# Do you like Schubert's last string quartet D887?



## beetzart (Dec 30, 2009)

It certainly is a monumental piece of music and I find the first movement very uplifting and driven. The mood constantly changes and has a beating heart to it but where does it compare to Beethoven's quartets? I wouldn't say it was anywhere as near as good as the last quartets so probably on par with the 'Harp' and the 'Seriouso'.


----------



## Mandryka (Feb 22, 2013)

Yes it’ll be interesting to say what people have to say about this quartet, especially the repeats in the first movement. 

I just wanted to say that I think it’s a great mistake to bunch Beethoven and Schubert together, and to try and weigh one against the other. Despite the fact that they shared a common city and their lives overlapped, their ideas about aesthetics were so very very different. And this becomes clear in long form music like this quartet or some of the piano sonatas. Schubert is in some ways more our contemporary I’d say, he seems to be exploring ways of structuring sounds which are non-narrative, less goal oriented.


----------



## eugeneonagain (May 14, 2017)

I have no doubt the majority of this board thinks it's brilliant, visionary, a clue as to the majesty he would have brought to the world had he lived just a mere five more years.


----------



## Kjetil Heggelund (Jan 4, 2016)

I like it very much! Did a "listening project" with it last year. That was only listening to that whole piece for a week with 9 different quartets. Not to compare versions, but just getting to know the piece better. I don't like it any less  However, my favorite music by Beethoven is the last quartets...


----------



## PlaySalieri (Jun 3, 2012)

Well now I have been on here saying I dont get Beethoven late quartets - my own shortcoming no doubt.
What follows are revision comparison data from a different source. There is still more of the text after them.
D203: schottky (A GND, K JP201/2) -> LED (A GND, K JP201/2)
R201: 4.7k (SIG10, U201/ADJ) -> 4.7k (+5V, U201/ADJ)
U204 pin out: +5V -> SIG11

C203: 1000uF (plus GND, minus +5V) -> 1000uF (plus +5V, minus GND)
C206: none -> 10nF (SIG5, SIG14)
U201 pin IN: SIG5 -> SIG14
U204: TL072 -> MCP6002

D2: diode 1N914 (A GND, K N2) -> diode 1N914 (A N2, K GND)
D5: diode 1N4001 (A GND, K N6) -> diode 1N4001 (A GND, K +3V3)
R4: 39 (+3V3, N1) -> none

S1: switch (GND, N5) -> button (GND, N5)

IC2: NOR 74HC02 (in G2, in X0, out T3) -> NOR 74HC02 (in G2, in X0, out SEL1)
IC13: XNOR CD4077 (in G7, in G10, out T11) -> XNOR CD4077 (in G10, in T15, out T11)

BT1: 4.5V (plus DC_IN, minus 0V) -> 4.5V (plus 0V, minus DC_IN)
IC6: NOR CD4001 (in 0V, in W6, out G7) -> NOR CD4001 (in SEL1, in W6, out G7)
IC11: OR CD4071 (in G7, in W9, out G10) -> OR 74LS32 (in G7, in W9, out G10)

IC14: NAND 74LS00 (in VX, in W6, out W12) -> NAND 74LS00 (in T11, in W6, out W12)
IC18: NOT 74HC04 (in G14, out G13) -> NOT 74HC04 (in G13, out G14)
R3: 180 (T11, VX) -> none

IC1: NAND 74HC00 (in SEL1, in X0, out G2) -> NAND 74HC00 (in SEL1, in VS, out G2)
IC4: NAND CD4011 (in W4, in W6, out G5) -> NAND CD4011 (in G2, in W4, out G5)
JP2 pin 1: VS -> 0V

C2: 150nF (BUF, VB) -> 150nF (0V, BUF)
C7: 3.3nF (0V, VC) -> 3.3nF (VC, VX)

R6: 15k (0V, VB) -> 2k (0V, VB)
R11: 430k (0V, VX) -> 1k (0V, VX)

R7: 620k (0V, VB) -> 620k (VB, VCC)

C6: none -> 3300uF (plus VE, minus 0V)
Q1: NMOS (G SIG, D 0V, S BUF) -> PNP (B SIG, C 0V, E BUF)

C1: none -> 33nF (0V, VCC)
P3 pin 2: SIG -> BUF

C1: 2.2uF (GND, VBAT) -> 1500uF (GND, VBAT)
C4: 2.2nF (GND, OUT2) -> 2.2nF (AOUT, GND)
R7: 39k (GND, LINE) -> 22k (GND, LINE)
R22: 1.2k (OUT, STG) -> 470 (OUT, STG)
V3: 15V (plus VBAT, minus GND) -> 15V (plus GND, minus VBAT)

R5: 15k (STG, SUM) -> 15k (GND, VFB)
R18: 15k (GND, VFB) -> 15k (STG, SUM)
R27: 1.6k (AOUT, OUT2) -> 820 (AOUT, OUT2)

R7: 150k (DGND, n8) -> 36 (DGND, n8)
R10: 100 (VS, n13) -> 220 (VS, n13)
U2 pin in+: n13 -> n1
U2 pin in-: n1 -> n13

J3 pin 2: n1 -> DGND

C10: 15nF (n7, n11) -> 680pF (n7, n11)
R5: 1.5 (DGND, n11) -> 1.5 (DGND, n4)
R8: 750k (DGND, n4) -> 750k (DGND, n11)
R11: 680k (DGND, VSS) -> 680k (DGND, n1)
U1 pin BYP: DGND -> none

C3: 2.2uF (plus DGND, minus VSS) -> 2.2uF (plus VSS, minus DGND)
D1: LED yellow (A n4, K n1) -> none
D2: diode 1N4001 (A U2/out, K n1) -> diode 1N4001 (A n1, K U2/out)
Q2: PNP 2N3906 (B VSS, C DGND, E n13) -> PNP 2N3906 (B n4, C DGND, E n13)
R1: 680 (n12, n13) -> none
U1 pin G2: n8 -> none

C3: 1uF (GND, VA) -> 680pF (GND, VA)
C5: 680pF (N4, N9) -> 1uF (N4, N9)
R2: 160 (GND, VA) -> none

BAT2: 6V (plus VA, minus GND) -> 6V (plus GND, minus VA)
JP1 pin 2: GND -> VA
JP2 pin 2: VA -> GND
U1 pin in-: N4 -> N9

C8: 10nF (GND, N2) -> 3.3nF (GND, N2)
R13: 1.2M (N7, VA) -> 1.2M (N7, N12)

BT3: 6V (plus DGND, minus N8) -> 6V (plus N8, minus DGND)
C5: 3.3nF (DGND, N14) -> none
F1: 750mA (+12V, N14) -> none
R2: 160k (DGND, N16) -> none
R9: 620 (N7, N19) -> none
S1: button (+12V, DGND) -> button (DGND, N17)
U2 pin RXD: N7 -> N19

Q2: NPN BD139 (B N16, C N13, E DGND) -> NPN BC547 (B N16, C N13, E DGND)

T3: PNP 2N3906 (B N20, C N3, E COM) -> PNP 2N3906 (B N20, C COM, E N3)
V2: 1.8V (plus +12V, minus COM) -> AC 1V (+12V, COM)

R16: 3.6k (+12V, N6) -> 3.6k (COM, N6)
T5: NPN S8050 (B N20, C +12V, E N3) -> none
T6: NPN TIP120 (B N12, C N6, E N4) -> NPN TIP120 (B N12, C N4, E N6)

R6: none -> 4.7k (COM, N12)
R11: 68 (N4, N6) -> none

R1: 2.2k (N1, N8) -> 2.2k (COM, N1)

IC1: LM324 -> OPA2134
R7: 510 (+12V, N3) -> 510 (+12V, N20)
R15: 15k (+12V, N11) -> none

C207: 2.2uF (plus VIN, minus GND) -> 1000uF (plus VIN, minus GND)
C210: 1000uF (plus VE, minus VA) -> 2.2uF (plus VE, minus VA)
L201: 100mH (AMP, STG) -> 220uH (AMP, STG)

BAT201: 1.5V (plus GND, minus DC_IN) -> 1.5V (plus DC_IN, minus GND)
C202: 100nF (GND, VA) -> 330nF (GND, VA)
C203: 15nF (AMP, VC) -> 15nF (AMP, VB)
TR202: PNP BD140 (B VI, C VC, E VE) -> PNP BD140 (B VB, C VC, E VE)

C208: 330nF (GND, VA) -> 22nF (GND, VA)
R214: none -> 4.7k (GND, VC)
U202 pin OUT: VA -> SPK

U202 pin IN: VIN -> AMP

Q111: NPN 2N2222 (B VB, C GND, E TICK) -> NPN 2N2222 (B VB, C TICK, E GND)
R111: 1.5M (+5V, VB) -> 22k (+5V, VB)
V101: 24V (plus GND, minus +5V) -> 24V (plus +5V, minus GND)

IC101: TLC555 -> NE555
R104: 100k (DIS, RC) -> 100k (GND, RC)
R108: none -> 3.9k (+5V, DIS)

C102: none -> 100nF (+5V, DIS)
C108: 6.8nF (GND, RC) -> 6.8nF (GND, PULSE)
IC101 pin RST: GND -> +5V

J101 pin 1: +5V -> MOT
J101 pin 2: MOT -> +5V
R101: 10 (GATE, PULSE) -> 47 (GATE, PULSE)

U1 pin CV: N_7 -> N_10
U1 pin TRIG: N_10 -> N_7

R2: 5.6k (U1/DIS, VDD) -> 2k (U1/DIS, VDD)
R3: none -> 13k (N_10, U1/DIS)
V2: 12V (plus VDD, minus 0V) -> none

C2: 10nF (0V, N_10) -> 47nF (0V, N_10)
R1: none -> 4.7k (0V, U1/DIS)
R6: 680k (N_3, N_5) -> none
But I do get this monumental work! From the first listening I was just staggered by the majestic sound and scope of it and I never tire of this great work.


----------



## Enthusiast (Mar 5, 2016)

I love it. A magical work and, no doubt, just as profound in its own very very very different way to the late quartets of Beethoven.


----------



## Woodduck (Mar 17, 2014)

Schubert's late works are often pervaded by a new quality in music, a sense of personal anxiety. This is nowhere more conspicuous than in the G Major quartet. An undertone of apprehension, if not outright terror, accompanies even material that might otherwise convey serenity, as in the tremolos beneath the opening theme of the first movement. The work is full of disconcerting harmonic shifts, restless rhythms, obsessive figurations, interruptions and discontinuities. We're given access to a man's private feelings to a degree that no earlier music, not even Beethoven's, permits, and the technical mastery with which Schubert presents his unmasked self succeeds not in buffering or balancing the work's subjectivity (as it does in, for example, Mozart) but in making it all the more intense and disturbing.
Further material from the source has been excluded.